We left Mekele at about 8:00 in the morning. As we were driving through town, we saw a herd of camel crossing the street. It is very possible that they had just brought a load of salt to Mekele.

It was a 290 km drive to Lalibela. I expected to just take a few photos from the car and there were some.

First we saw cattle with large horns. I think this photo with the factory in the background is fun,

 

A man who was selling a chicken was waving it at us.

The streets were lined with cattle today. Ayu did a fantastic job of maneuvering our jeep around and through the middle of them.

I took a couple of photos of the rock formations in the distance …

…and a couple of houses.

We went from the Tigray region back to the Amhara region through the Woldia Mountain. The construction of the houses is now wood again.

Very shortly the hills became much less rocky and were covered in some kind of green foliage.

Then it looked like a camel convention. There were so many camel along the road.

This woman was dressed very colorfully.

I just took some random shots along the road.

We noticed that a camel was sitting down with his/her front legs bent at the knee.

Soon we were passing small herds of animals. Ayu told us that they were all being taken to the Saturday market but that this one was very big because it was just before Christmas. The Ethiopian Christmas is celebrated on January 7th.

I asked Ayu if we could go to the animal market. He turned the jeep around and kept asking people which street to take to get there. There were more Bajajs being driven around this small town than I had ever seen before. There must have been a hundred of them.

We had an absolute blast walking around right in the middle of all the cattle, sheep, etc. at the animal market in the town of Alamata.

 

Some people were selling branches of wood.

I loved taking photos of the people

and they seemed to enjoy having their photo taken.

Sue even took this photo of me showing them their photo.

I showed the photos that I took to each group or person. The boys really loved it. Sue took a photo f me shoeing the photos to a few of the men.

I saw one man with a rifle over his shoulder.

It was not each maneuvering through the animals. At one point a large cow pushed right through where Jane I were standing and I spontaneously grabbed onto Jane’s hand.

On man had a large log on a wagon.

A woman was carrying her baby on her back.

 

We sure had a good time at the market but we had to get going because we had a long drive ahead of us so back into the jeep.

Seeing the bajaj following this truck caught our eyes.

There were so many cattle blocking the road as we were driving.
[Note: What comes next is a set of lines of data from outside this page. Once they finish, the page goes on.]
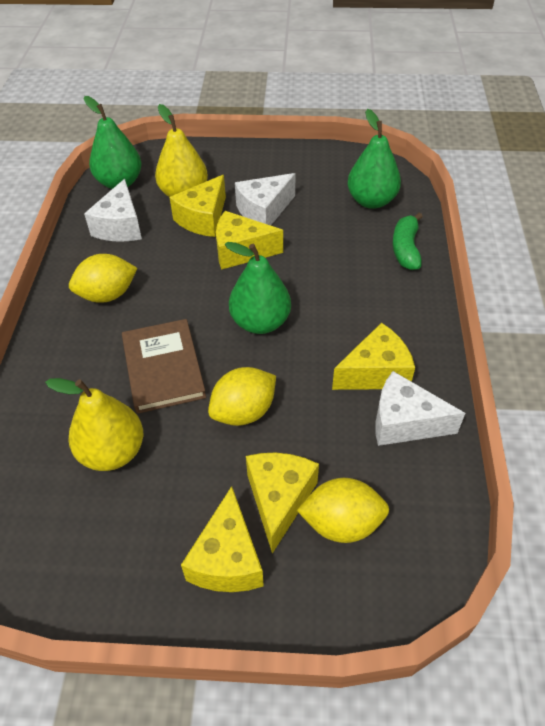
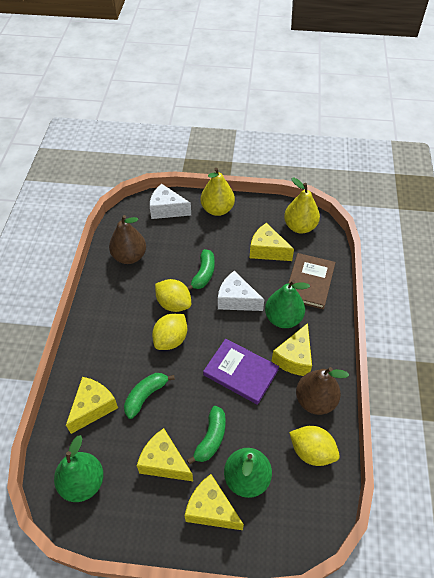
brown pear: 0 -> 2
green banana: 1 -> 3
purple book: 0 -> 1
white cheese: 3 -> 2

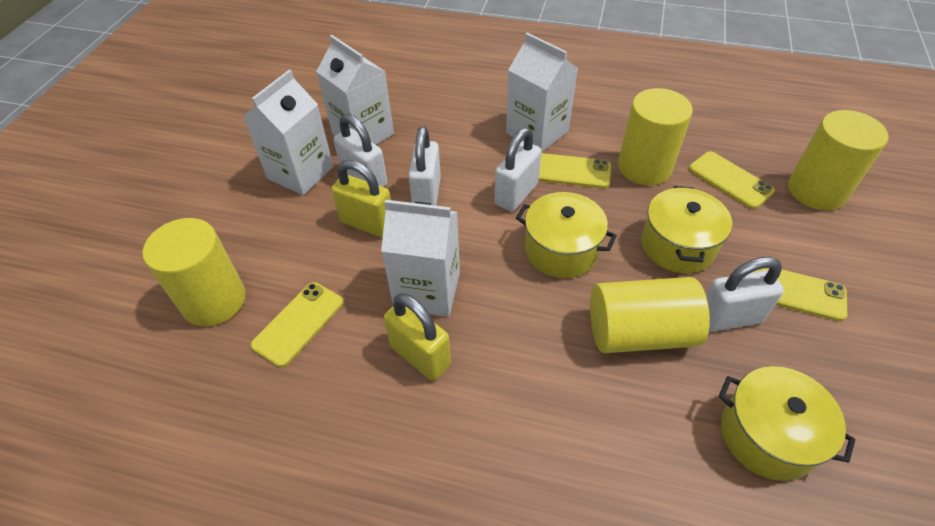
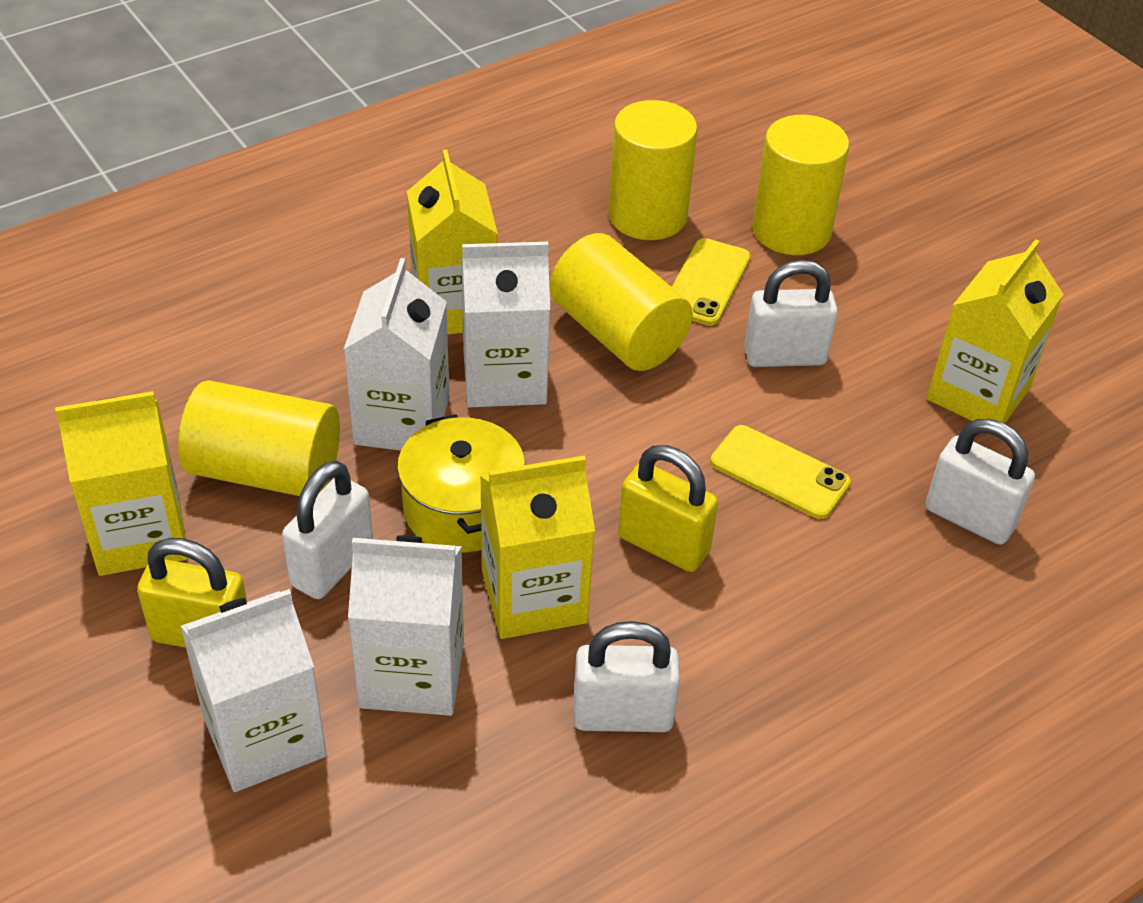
yellow carton: 0 -> 4
yellow phone: 4 -> 2
yellow pot: 3 -> 1

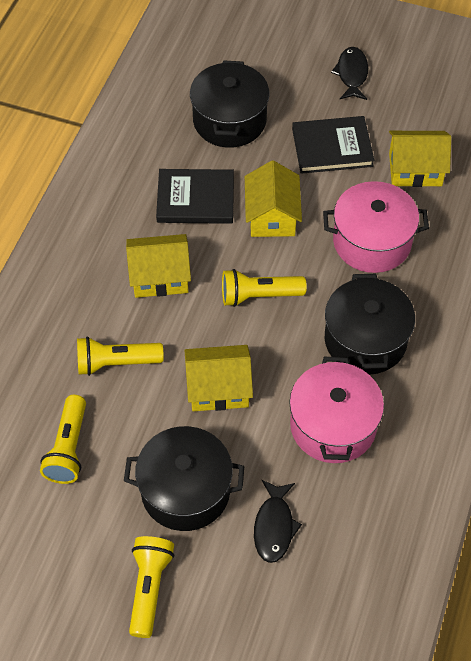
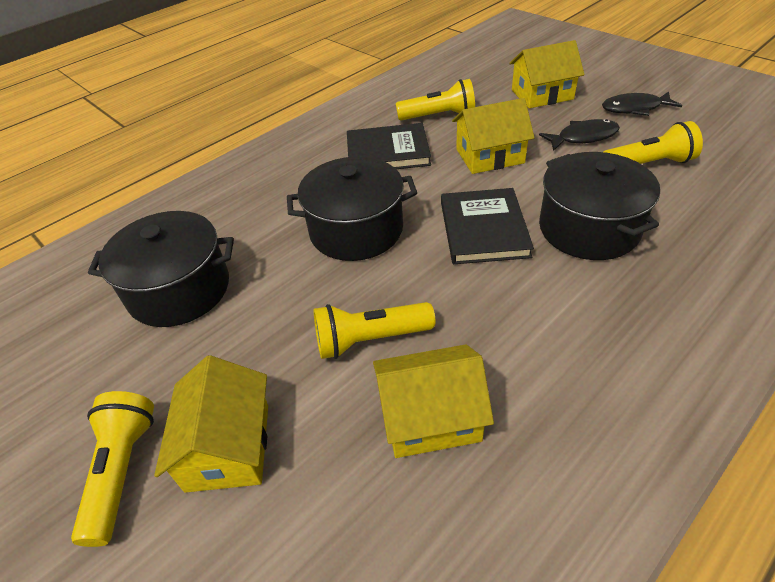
pink pot: 2 -> 0

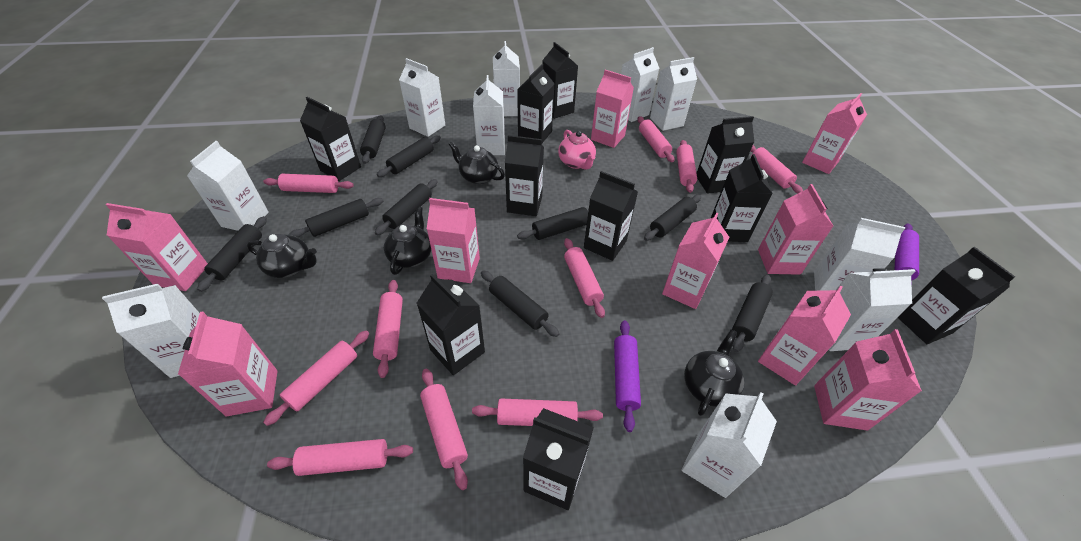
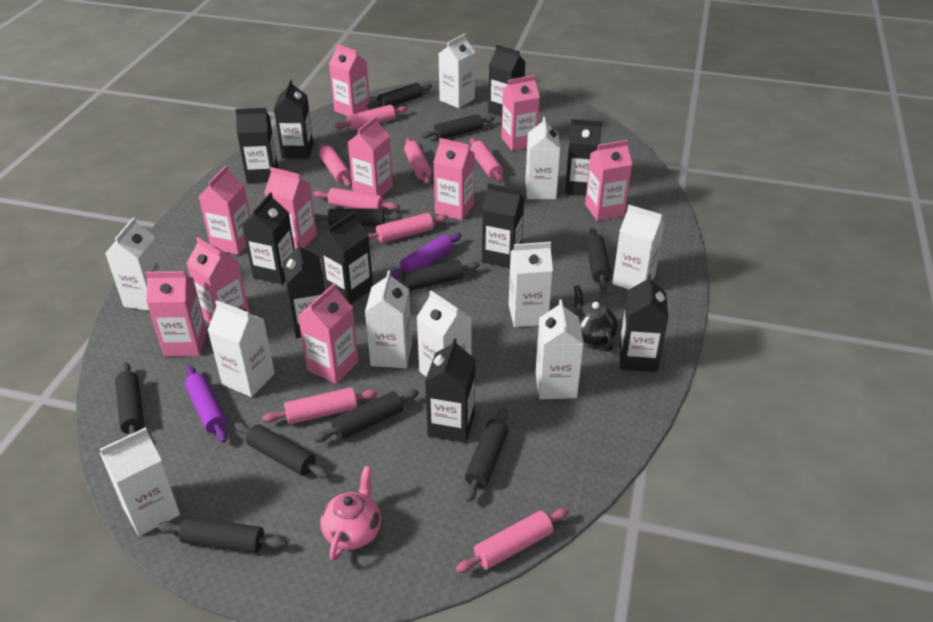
black rolling pin: 9 -> 10
black teapot: 4 -> 1
pink carton: 9 -> 10
pink rolling pin: 10 -> 8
Ayu said all of them would be eaten .] at the Christmas celebration. It was really hard to believe how many cattle and sheep were going to be eaten in one day. They eat every part of the animals and often eat the meet raw. Ethiopians only eat meet on the holidays (Christmas, New Years, etc.). Families and communities eat together sharing the food. I leaned that Ethiopian Christians actually fast on 265 days if the year,. When they do eat on those days, they cannot eat any meat products. So basically they have a vegan diet except for the special feasts.

We stopped for lunch. The waiter suggested goat-meat for lunch. The goat had just been slaughtered the previous day. It was pretty good but not the most tender meat.

Ayu stopped to try to buy honey for us but they only had quart jars and we didn’t want that much.

This man is selling home-brewed beer. The orange cup in front of his house indicates that he has beer available.

The last part of the day was over 40 km on an extremely rough road. I don’t know how Ayu did it. We saw vehicles along the road that had been in accidents and some that were stuck waiting for a mechanic to come help them It took several hours before we arrived in Lalibela.  The whole drive took 9 hours except for our lunch break.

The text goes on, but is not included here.